La Cour administrative d’appel de Toulouse, par un arrêt rendu le 17 juillet 2025, précise les conditions de preuve permettant d’écarter une reconnaissance de paternité frauduleuse. Une ressortissante étrangère contestait le refus de titre de séjour opposé par l’autorité préfectorale malgré sa qualité de parent d’un enfant français résidant sur le territoire. L’administration invoquait le caractère frauduleux de la reconnaissance de filiation souscrite par un ressortissant français pour faire échec à la délivrance du titre de séjour sollicité.
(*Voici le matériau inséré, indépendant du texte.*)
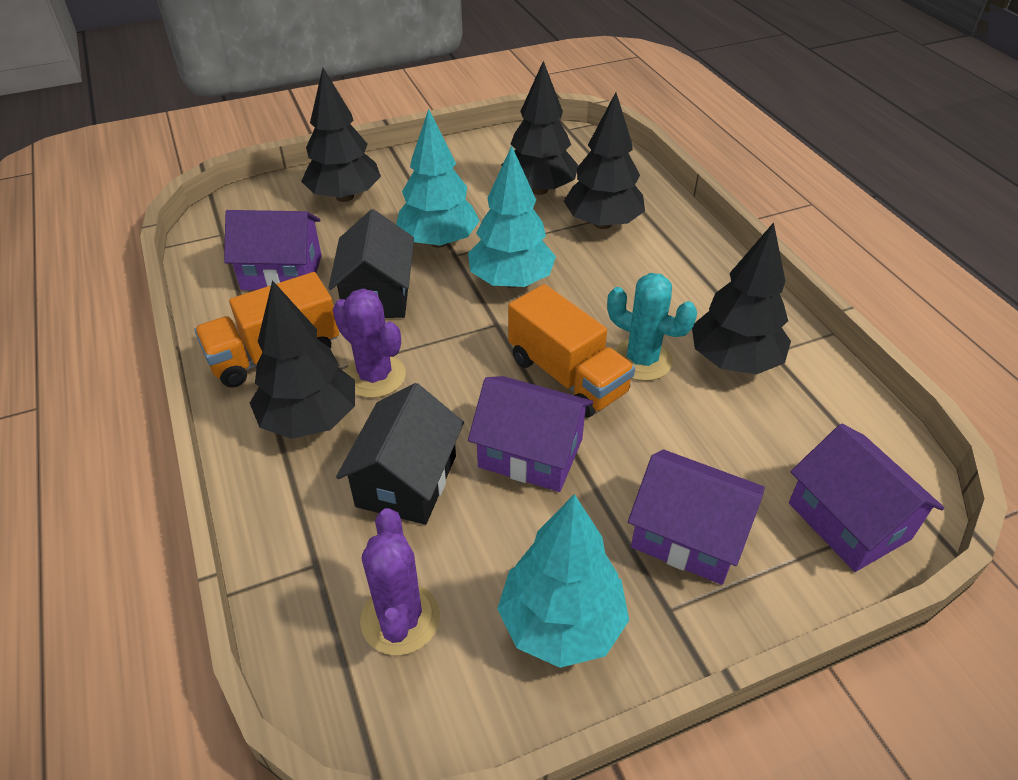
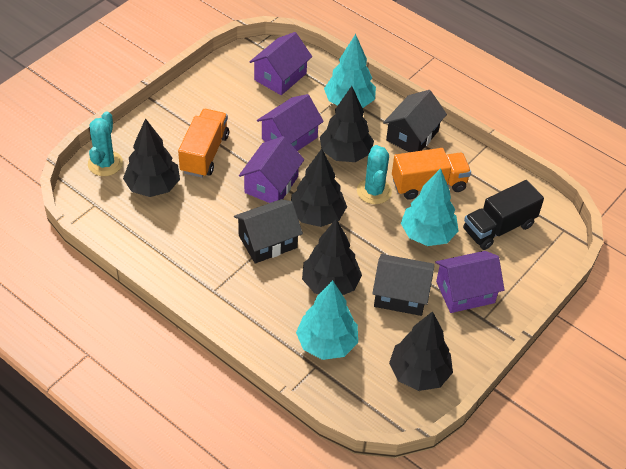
black house: 2 -> 3
black truck: 0 -> 1
purple cactus: 2 -> 0
turquoise cactus: 1 -> 2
Le Tribunal administratif de Toulouse avait annulé cet arrêté initial, décision contre laquelle le représentant de l’État a décidé d’interjeter appel devant la juridiction supérieure. Le litige porte sur la charge de la preuve incombant à l’administration lorsqu’elle suspecte une fraude à la loi destinée à obtenir un avantage indu. La cour confirme l’annulation de l’acte administratif car les éléments apportés par le préfet ne permettaient pas de démontrer l’intention frauduleuse des intéressés. Nous examinerons d’abord l’encadrement du contrôle de l’intention frauduleuse par le juge administratif (I), avant d’analyser l’incidence des procédures judiciaires sur la légalité du refus (II).
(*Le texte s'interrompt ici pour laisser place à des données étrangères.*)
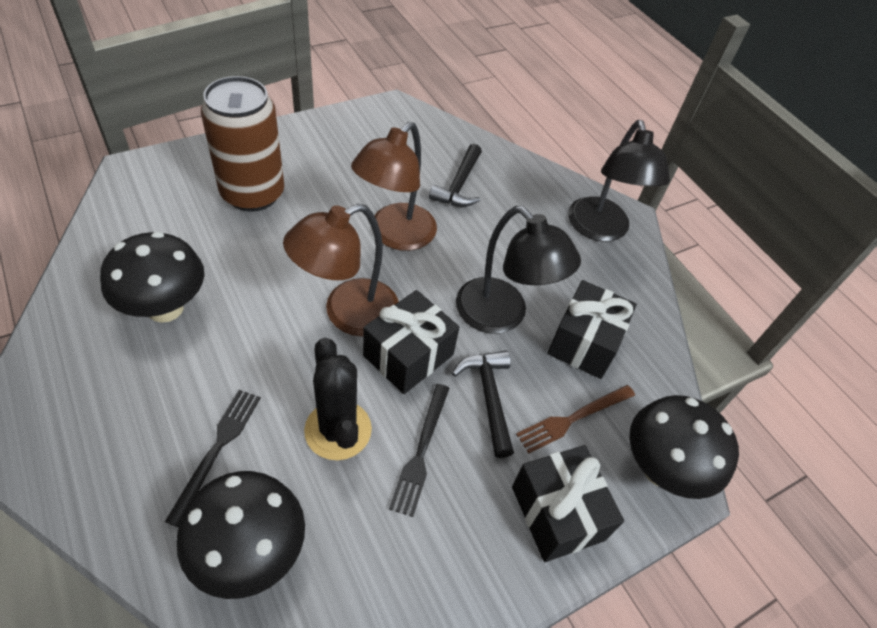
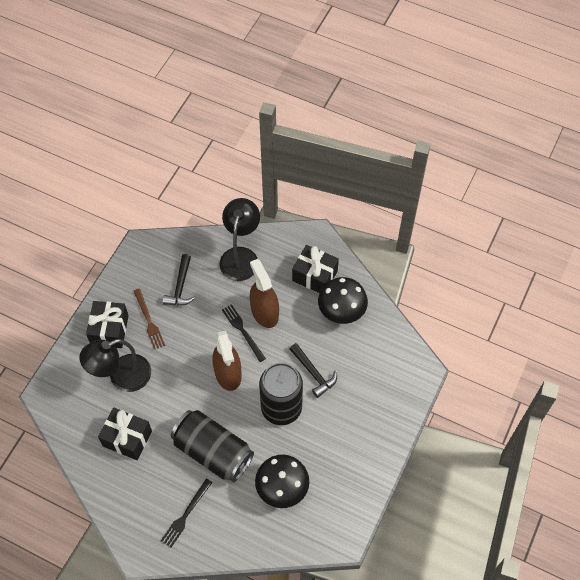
black cactus: 1 -> 0
black can: 0 -> 2
black mushroom: 3 -> 2
brown can: 1 -> 0
brown lamp: 2 -> 0
brown spray bottle: 0 -> 2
I. L’encadrement rigoureux du contrôle administratif de la fraude à la filiation
A. Le principe d’opposabilité de la reconnaissance et l’exception de fraude
L’administration doit en principe respecter le lien de filiation légalement établi tant qu’une action en contestation n’a pas abouti devant le juge judiciaire compétent. Toutefois, le juge rappelle qu’il appartient au préfet « de faire échec à cette fraude et de refuser » le titre si la reconnaissance est purement intéressée. Cette prérogative permet de préserver l’ordre public face aux détournements de procédure destinés à faciliter l’obtention de la nationalité ou d’un droit au séjour. L’autorité administrative dispose ainsi d’un pouvoir de qualification juridique des faits pour écarter l’application des dispositions protectrices du code de l’entrée et du séjour.
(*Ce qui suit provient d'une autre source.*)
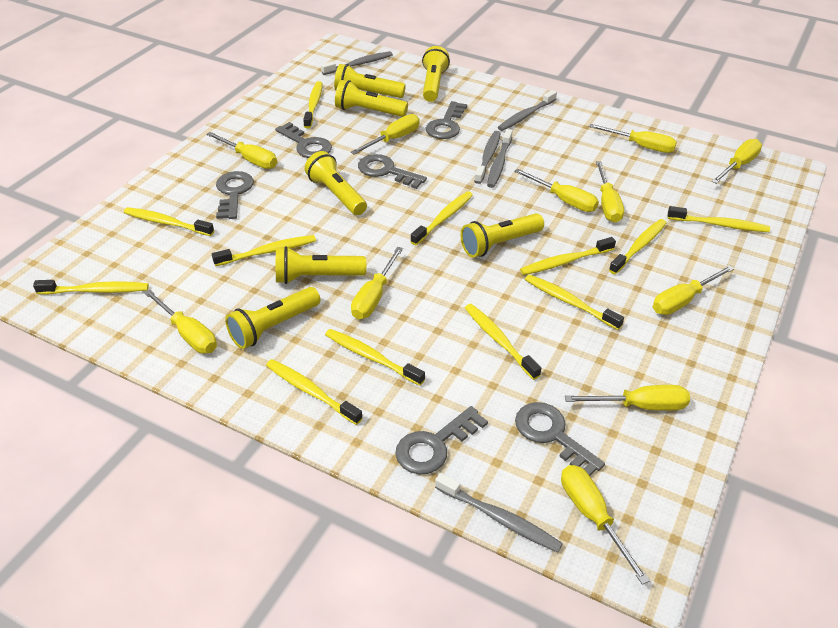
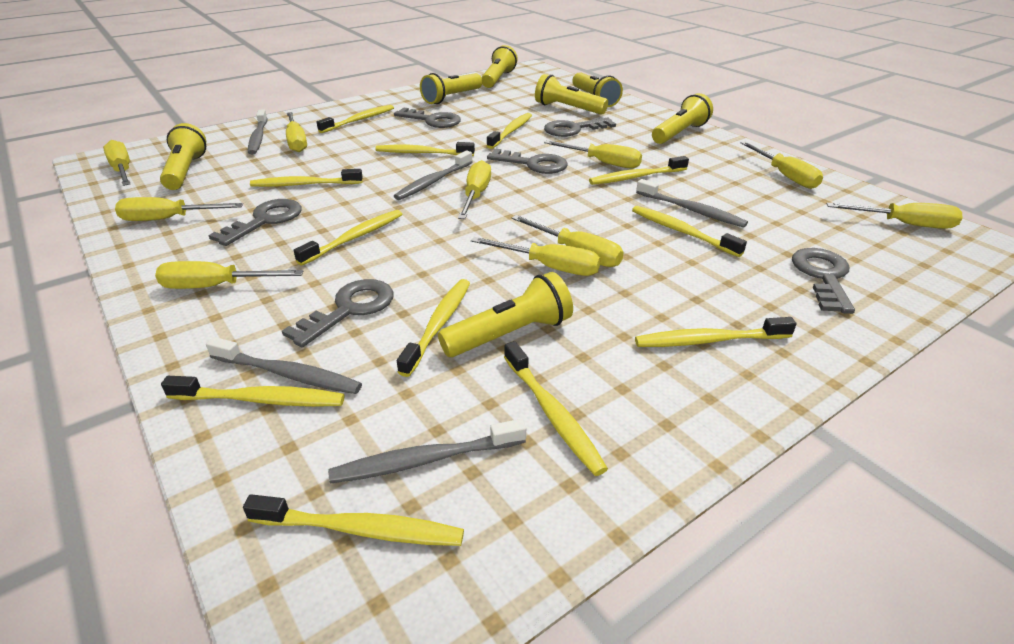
yellow screwdriver: 11 -> 10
B. L’exigence d’un faisceau d’indices précis et concordants
La preuve de la fraude repose sur des éléments suffisamment probants que le préfet doit réunir lors de l’examen de la demande de titre de séjour. En l’espèce, la cour estime que « la seule circonstance » d’une absence de vie commune ou de liens réguliers ne suffit pas à caractériser l’intention frauduleuse. Les incohérences relevées lors des auditions séparées n’étaient pas assez majeures pour renverser la présomption de sincérité attachée à l’acte authentique de reconnaissance. Le juge administratif exerce un contrôle de l’erreur d’appréciation pour s’assurer que les indices retenus par l’administration présentent un caractère réellement concordant et sérieux.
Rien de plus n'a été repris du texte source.